The Pandemic World: A Chance to be Better
I have read the bloggers who say that the silver lining in COVID-19 is that we are realizing that we are all part of one family. Sure, we are a human family, and some are the rich relations. And the richer relatives probably rarely speak of, much less to, the homeless cousins in Los Angeles, in the banlieus of Paris, the brown ones, Asians and Latinos. If you are one of the few Asian super rich, you are reminded of the miserable existence of your outcast relations when you look down from your penthouse.
Writing from my home at the edge of the world, in one of the poorest countries in Southeast Asia, I understand. It makes you uncomfortable. He or she might ask you for money. With exceptions, nations are not so different.
Much too late into the COVID-19 pandemic the US Administration and Congress finally mobilized trillions of dollars to address the extreme social upheaval and economic meltdown. And sadly, there was not one word about sharing some of that staggering amount with its humbler neighbors and others across the globe. Instead, the current US administration has proposed massive cuts in Overseas Development Aid and frozen vital funds to the United Nations and the very institution – the World Health Organization – most of us are dependent on to help contain the pandemic. This mobilization of money was all about America first and America last.
The European Union though usually slower to move on any issue did mobilize nearly one trillion dollars to salvage its citizens and economy. Again, there was no mention of sharing a meaningful portion of it with Europe’s neighbors.

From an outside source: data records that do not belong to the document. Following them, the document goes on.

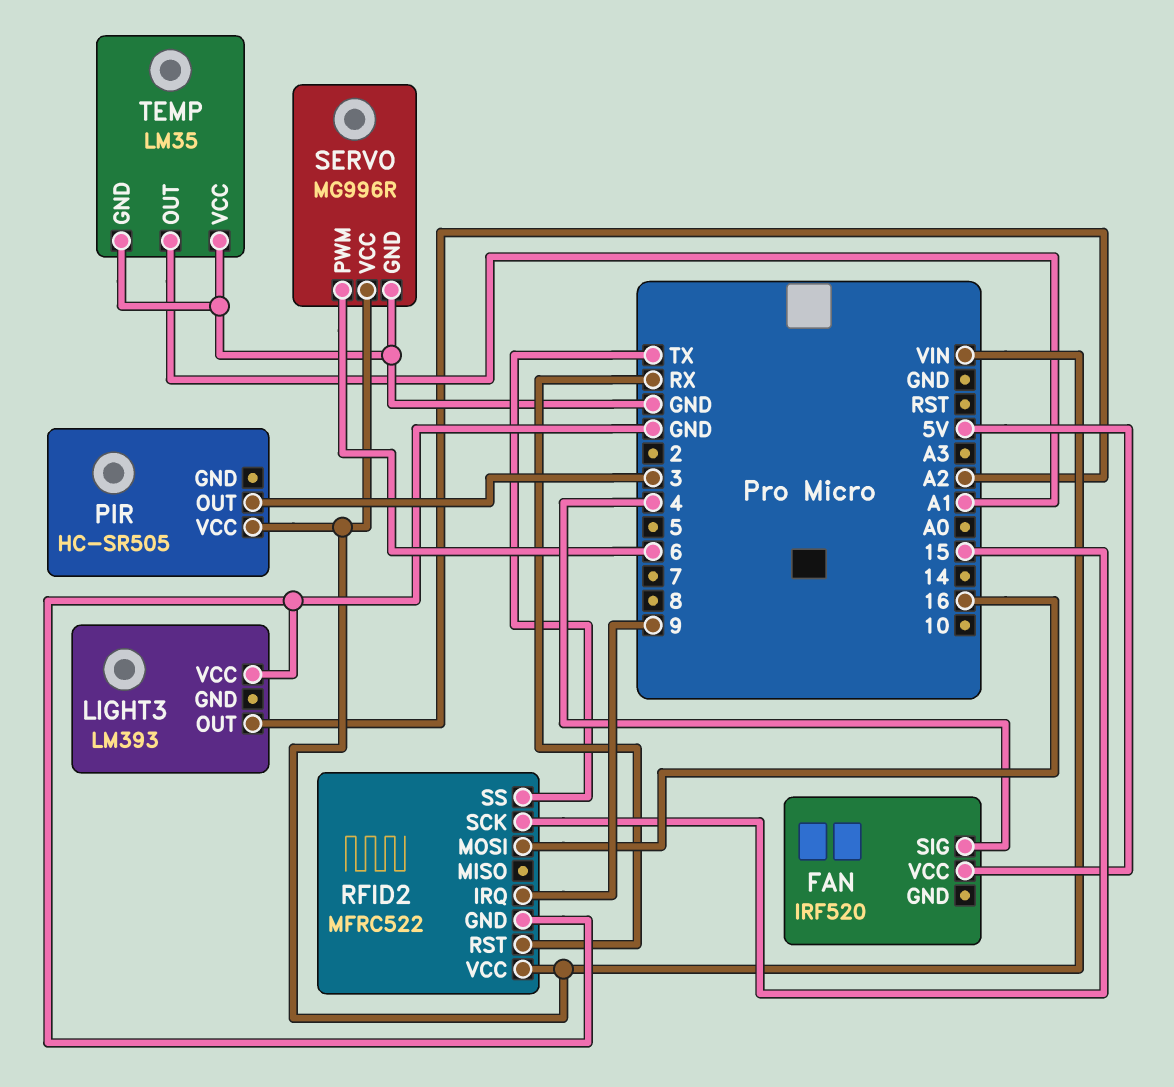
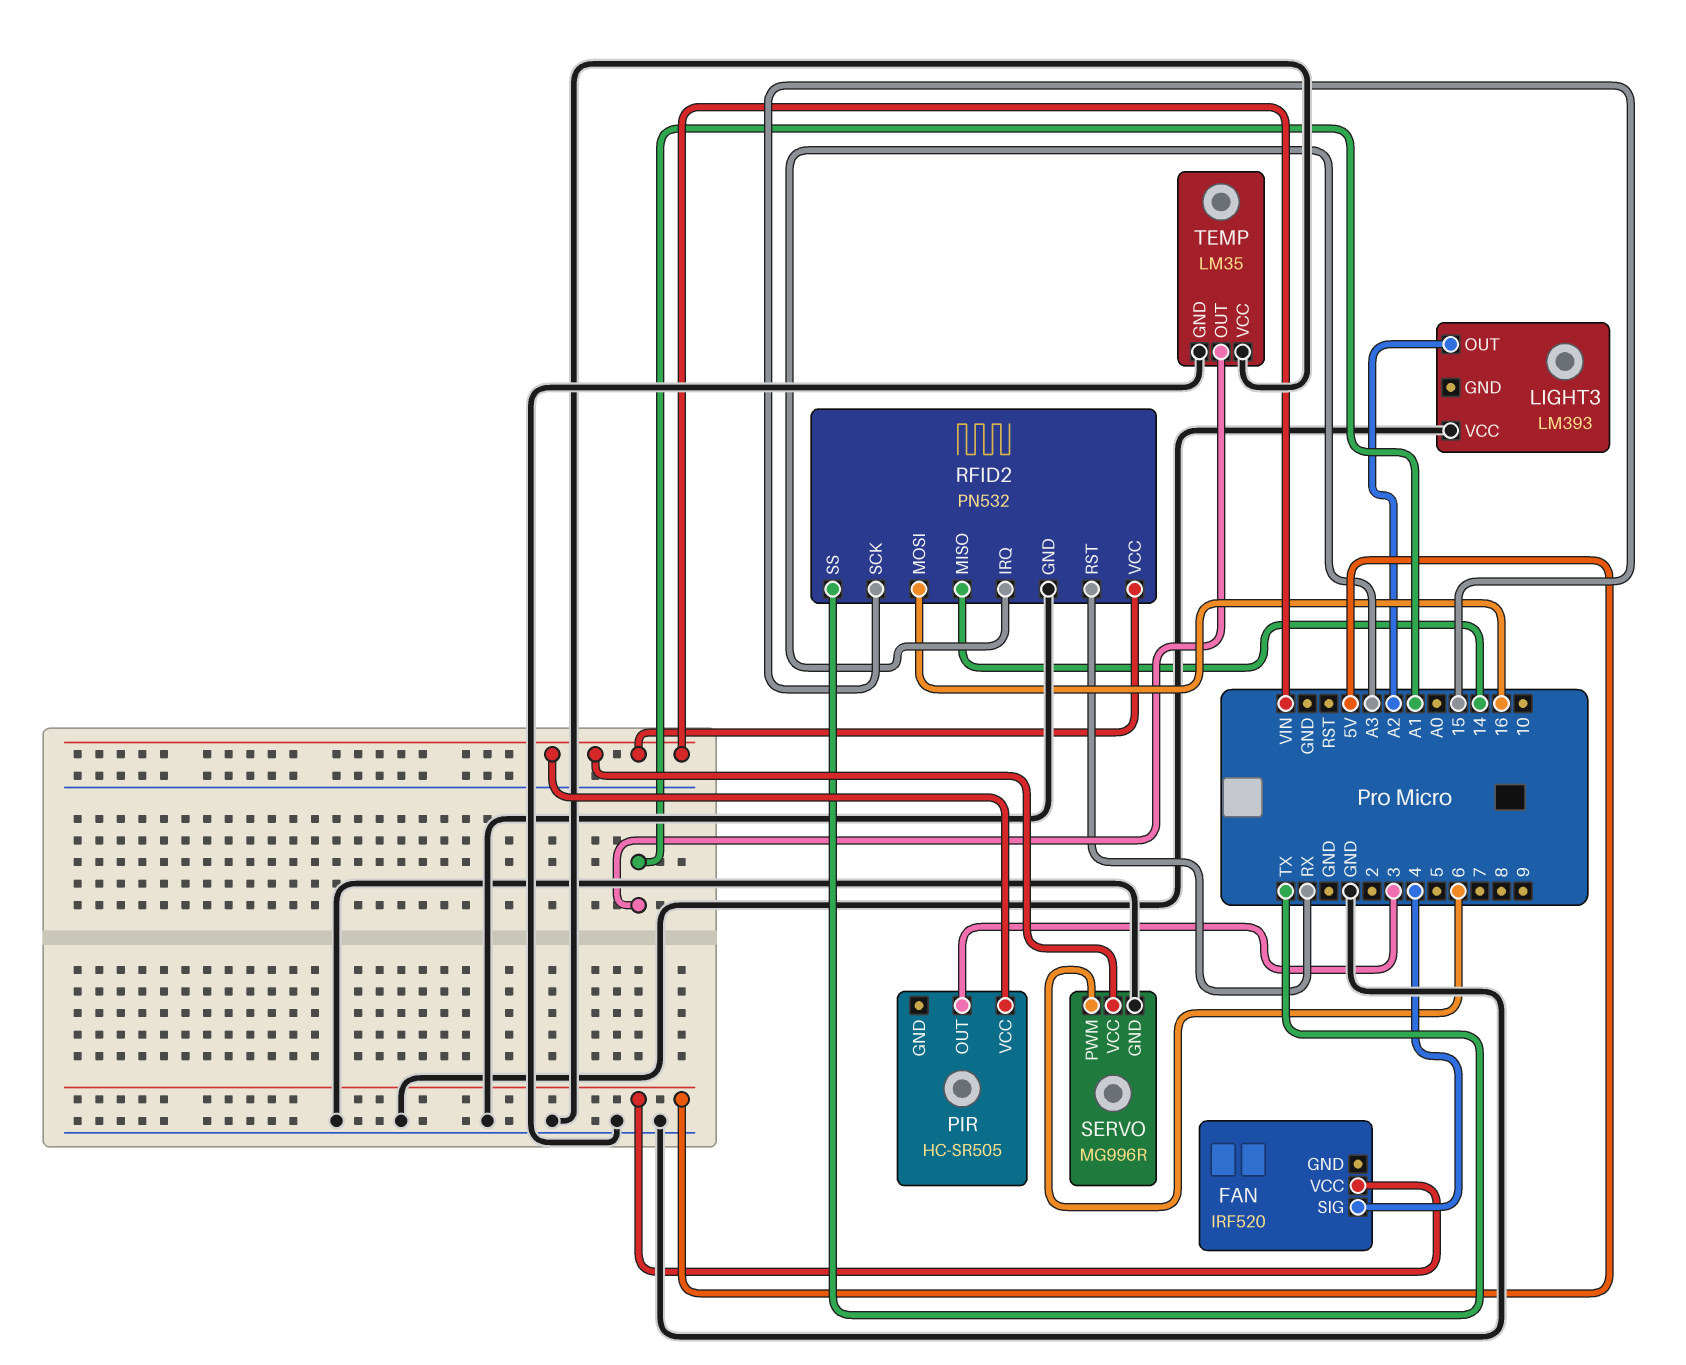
RFID2: MFRC522 -> PN532
RFID2 pin IRQ: 9 -> A3
RFID2 pin MISO: none -> 14

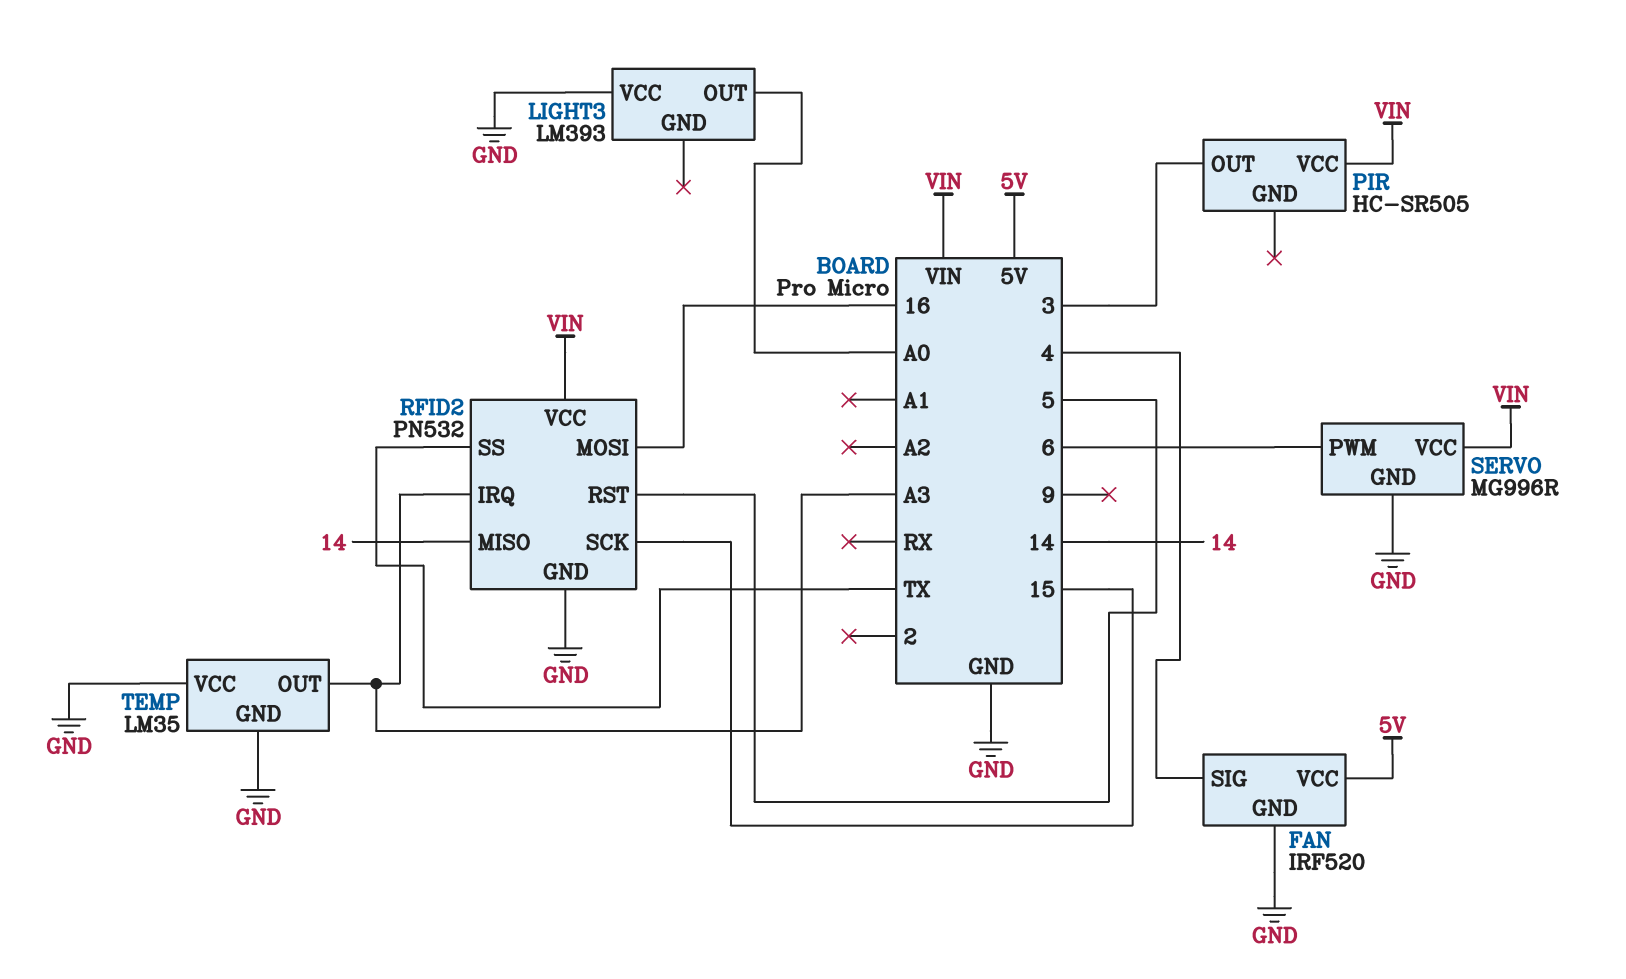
FAN pin GND: none -> GND
LIGHT3 pin OUT: A2 -> A0
RFID2 pin RST: RX -> 5
TEMP pin OUT: A1 -> A3

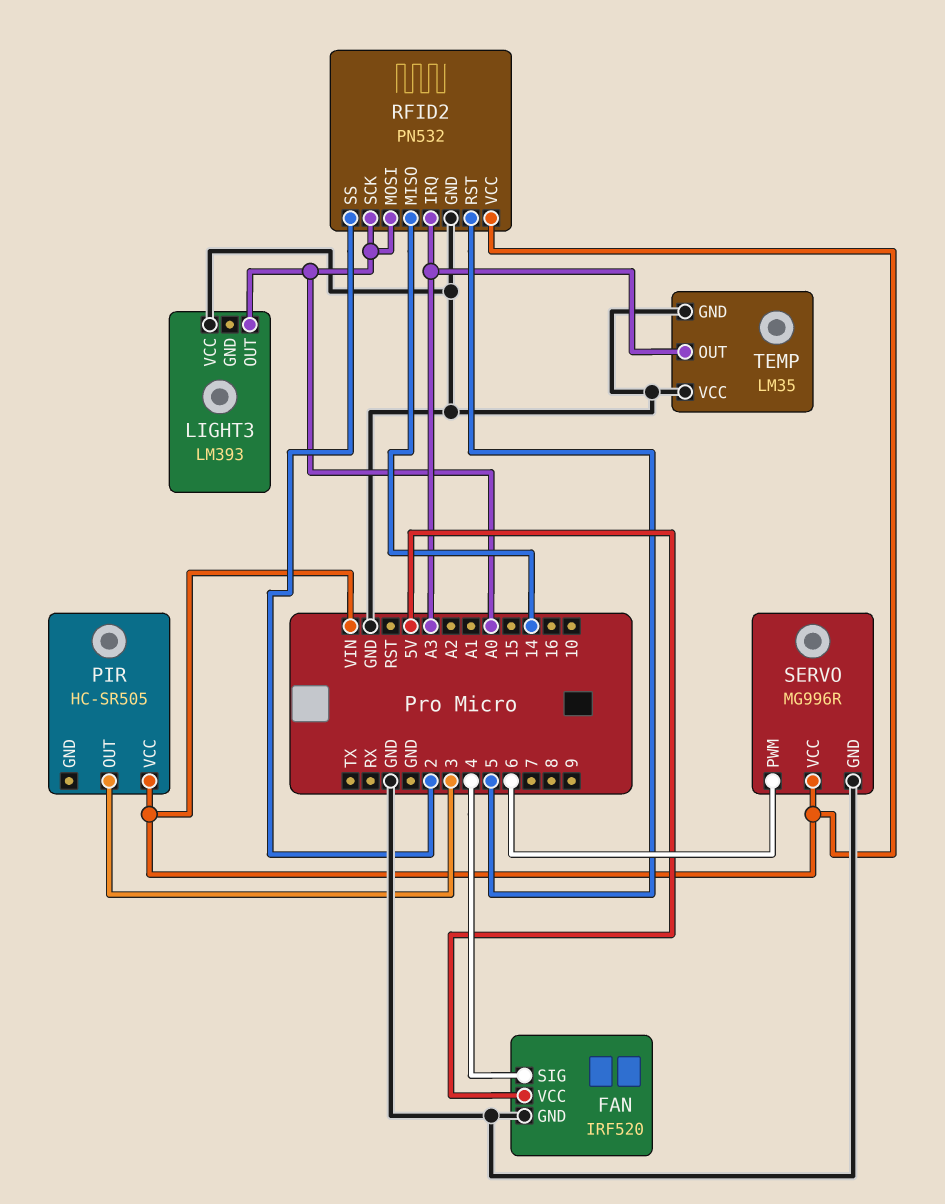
RFID2 pin MOSI: 16 -> A0
RFID2 pin SCK: 15 -> A0
RFID2 pin SS: TX -> 2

I understand the difficulty of having to stay inside when one is used to moving. For many it has been nerve wracking, not being able to find toilet paper or flour to bake bread with their newly found time. According to the World Food Programme, 135 million people in our world face crisis levels of hunger. Now as economies are collapsing due to this global COVID-19, exacerbated by regional conflicts fueled by Western and Russian arms producers, an additional 130 million people are on the edge of starvation leading us into what the Executive Director of World Food Programme has called famines of “biblical proportion.”
The five permanent member of the UN Security Council – the US, Russia, UK, France and China – thrive in times of war and the business of killing. In the last five years in Yemen, 80,000 children died of starvation, while both US allies Saudi Arabia and the Houthi rebels erected blockades of food and medical supplies, shamelessly sacrificing the lives of innocents for negligible territorial gain, motivated by fantasies of religious supremacy. In Syria, more than 20,000 children have died; in South Sudan, an estimated 100,000 children.
I realize that these figures are numbing. They are not friends or even people or children who look like you. But any sense of global connectedness brought about by the isolated moments in our lives as a result of COVID-19 must include reflection on whether you live in a country that traffics in slaughter of civilians, and a responsibility to communicate to your leaders and fellow citizens the horror of these ill-gotten funds.
We have an opportunity to come out of this disaster of unprecedented magnitude with new priorities and a plan of action to rebuild our countries and societies.